Georgia’s current GD government is pro-West, and has expanded economic, security, and diplomatic ties in that direction. Those include an Association Agreement with the E.U. in June 2014; Georgia’s entry into a Deep and Comprehensive Free Trade Area with the EU; rapidly growing ties with NATO; and the likely prospect of visa liberalization with the E.U. in 2016.

But the GD administration has arguably not effectively sold these accomplishments to Georgians. Nor has it managed to cushion recent years’ economic shocks in an already job-starved economy. Many Georgians probably see affiliation with the EEU as less desirable than affiliation with Europe — but the EEU could plausibly do more in the short term to create jobs and put coins in ordinary people’s pockets.

For example, reopening trade with Russia in 2013 gave Georgian agriculture its greatest boost in years. More people still support integration with Europe than with the EEU, but joining Europe seems like a distant dream to many, while the EEU could probably be negotiated tomorrow.

Georgia’s drift toward Russia could show up in October’s elections

Recent polls and extensive anecdotal evidence suggest that the nation could see a surge in pro-Russian votes in this October’s parliamentary elections. It’s unlikely that Russian proxies will wrest control from pro-West parties. But pro-Russian parties could gain enough seats to dissolve Georgia’s current pro-West political consensus.

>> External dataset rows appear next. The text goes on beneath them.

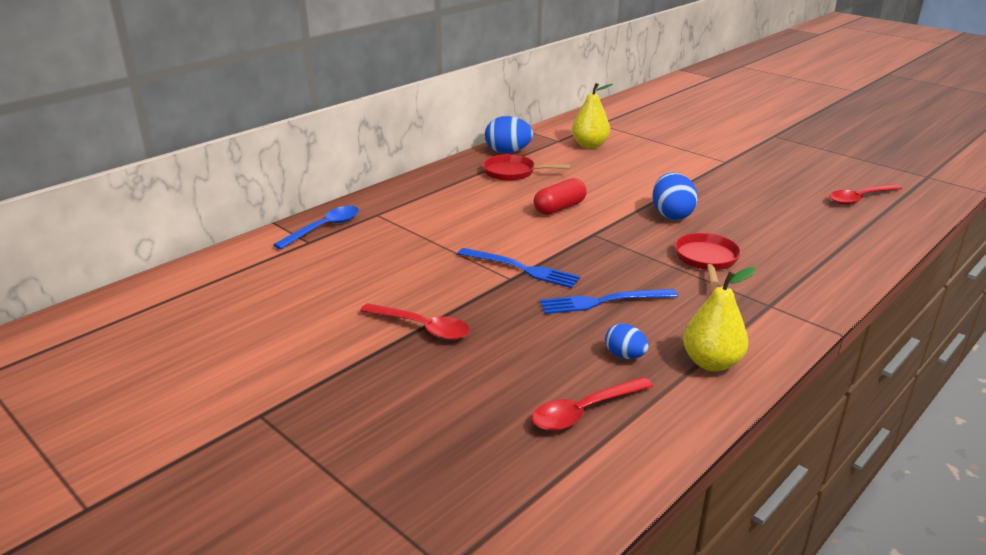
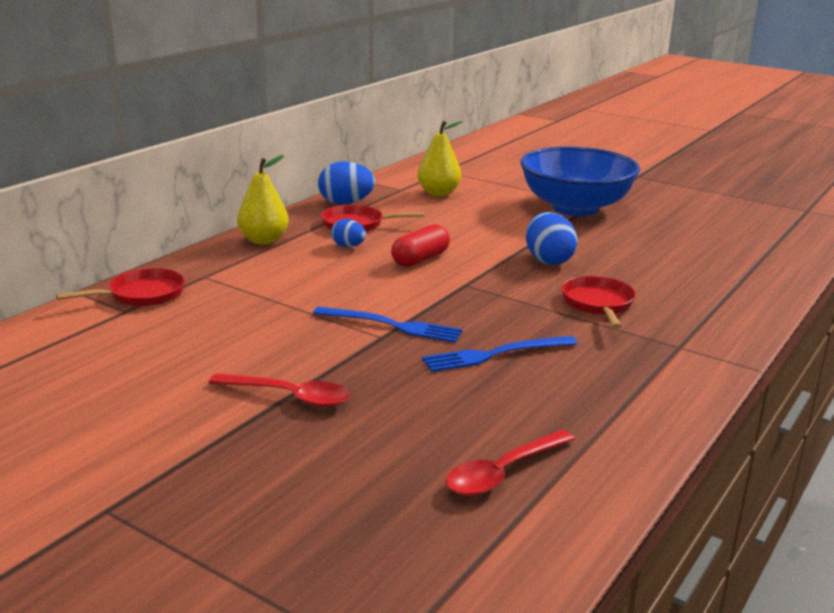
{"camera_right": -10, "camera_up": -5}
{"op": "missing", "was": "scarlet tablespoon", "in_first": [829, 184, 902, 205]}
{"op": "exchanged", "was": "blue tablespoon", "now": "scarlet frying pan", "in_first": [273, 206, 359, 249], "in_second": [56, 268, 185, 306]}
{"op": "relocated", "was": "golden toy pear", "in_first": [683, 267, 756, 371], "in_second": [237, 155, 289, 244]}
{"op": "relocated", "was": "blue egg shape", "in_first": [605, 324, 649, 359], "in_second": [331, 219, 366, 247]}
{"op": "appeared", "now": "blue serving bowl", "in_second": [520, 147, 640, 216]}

Or since the two main pro-West parties — GD and the UNM — tend to fight one other destructively, pro-Russia parties may become kingmakers, expanding their clout.

With Russia looming on Georgia’s northern borders, and its forces garrisoning the Georgian separatist regions of Abkhazia and South Ossetia, a certain amount of pragmatism from Tbilisi is essential to ensure stability. But a pro-Russia drift in Georgia would threaten the country’s Western moorings, making it dominated by Russia by default. For the West, losing Georgia doesn’t just strengthen Russia, but gives it a strategic connector state between Europe and Eurasia—and the meeting point of regional powers Russia, Turkey, Iran and Europe.

Michael Hikari Cecire is a Black Sea and Eurasia regional analyst and an associate scholar at the Foreign Policy Research Institute. He is the Colchis columnist at BNE Intellinews and co-editor of Georgian Foreign Policy: The Quest for Sustainable Security (2014).